MGT 521 Management
June 15, 2010
Dr. Michael A. Barker SPHR
How Trust Affects Interpersonal Relationships
Teck-Hua Hohas, with Haas School of Business, University of California, Berkeley, California, and Keith Weigelt, with The Wharton School, University of Pennsylvania, Philadelphia, Pennsylvania conducted a laboratory investigation entitled Trust Building Among Strangers, (MANAGEMENT SCIENCE, Vol. 51, No. 4, April 2005, pp. 519–530, issn 0025-1909 eissn 1526-5501 05 5104 0519).

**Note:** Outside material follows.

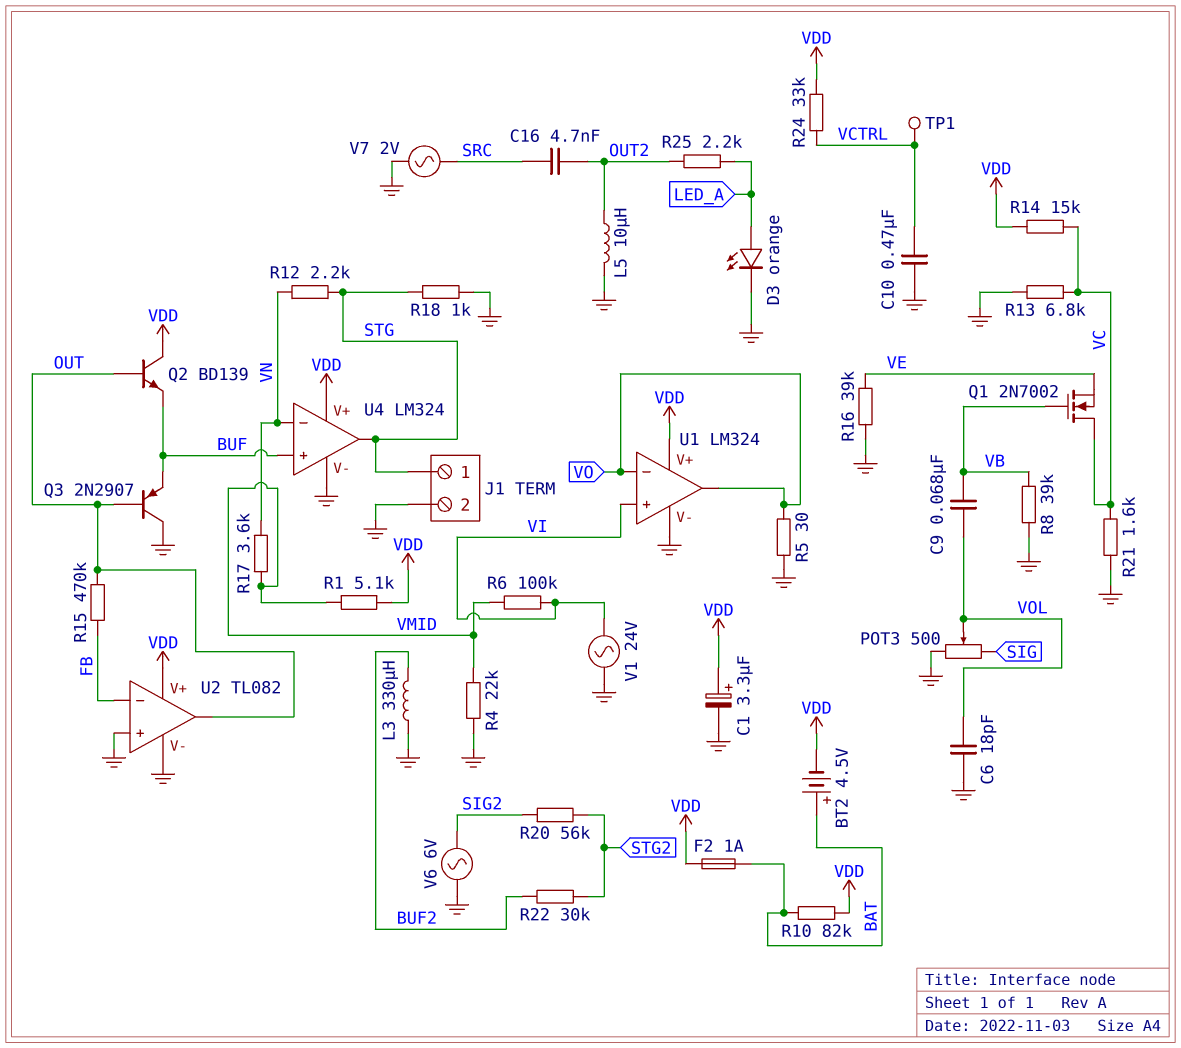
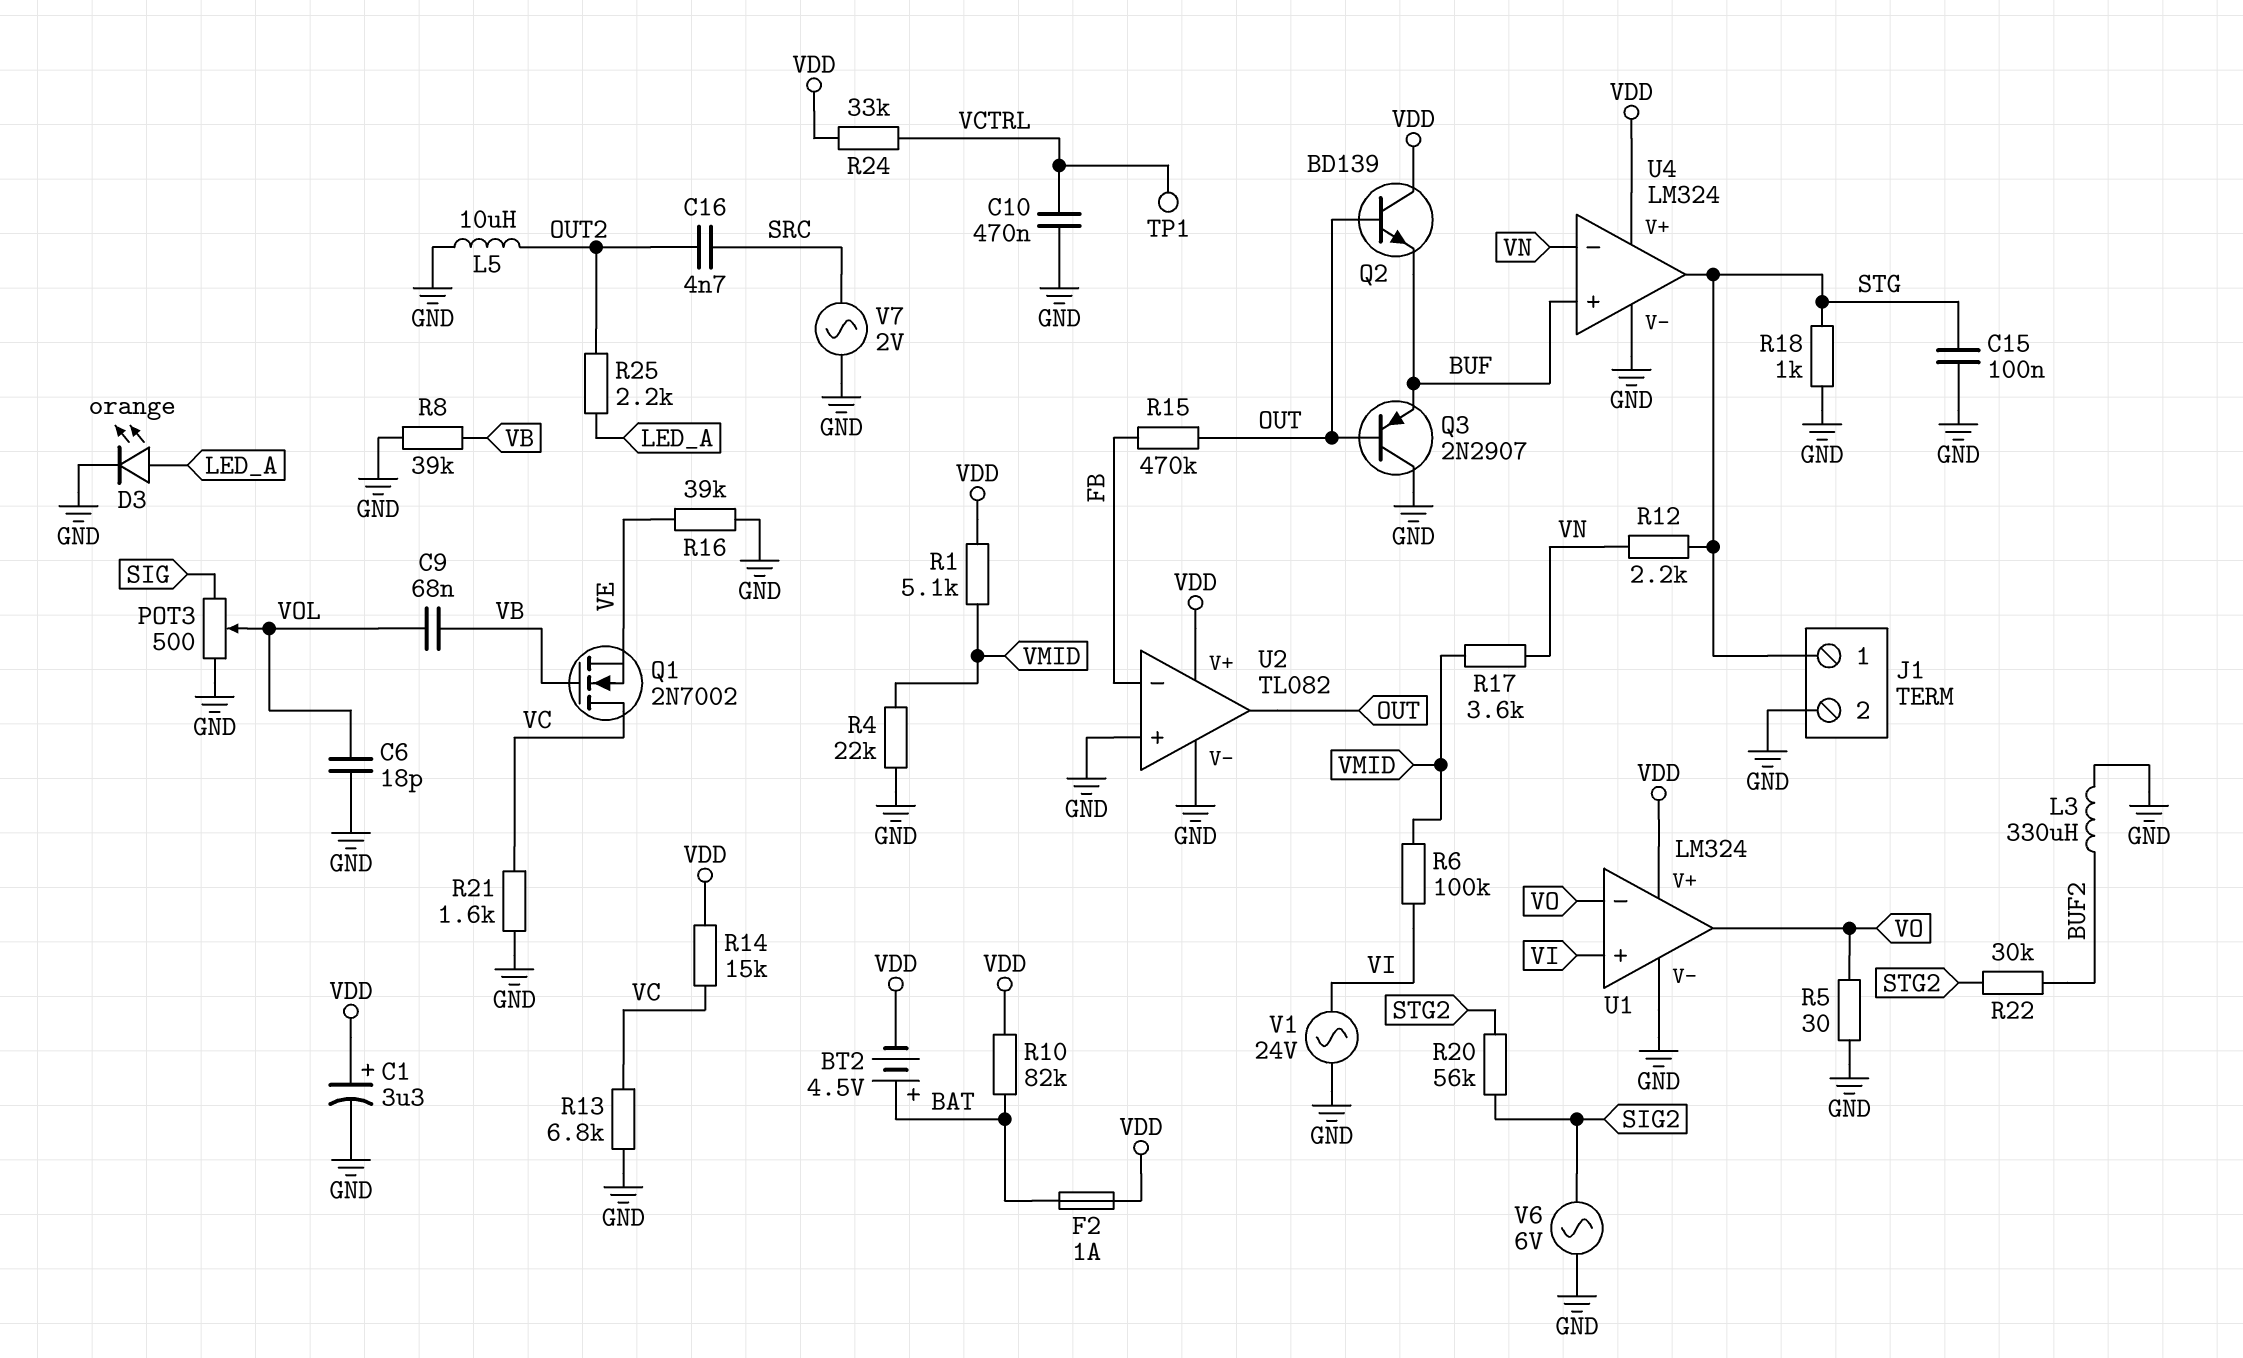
C15: none -> 100nF (GND, STG)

The article directly relates to the experience of working within a newly established learning team, and establishing trust among team members. The laboratory based investigation was structured in the form of a multistage game entitled: The Trust Building Game (Ho & Weigelt, 2005), whereas the players had to opportunity to achieve social gains only if the players trust each other in each stage, without knowing the identity of the other players. The theory of the game ‘assumes all players are opportunistic and untrustworthy and thus should zero trust for others’ (Ho & Weigelt, 2005). Trust Building Game (Ho & Weigelt, 2005) examines how the intentions of those who trust others affect credibility, if people are trusting or trustworthiness, and the evolution of trust.
The question was asked: “When working in teams, is trust assumed or do team members have to earn trust?” (MGT 521 Management Course Syllabus, University of Phoenix, 2010, p 14). The concept of trust, especially among strangers was viewed by social sciences, psychologist, sociologist, and economists. Their opinions varied from some psychologists viewing trust as being ‘the hallmark of social adjustment (Gurtman 1992) and that without it neuroses prevail.’ (Ho & Weigelt, 2005), to some economists viewing trust ‘rationally and posit people only trust when it pays them to do so’ (Ho & Weigelt, 2005), (Camerer and Weigelt 1988, Berg et al.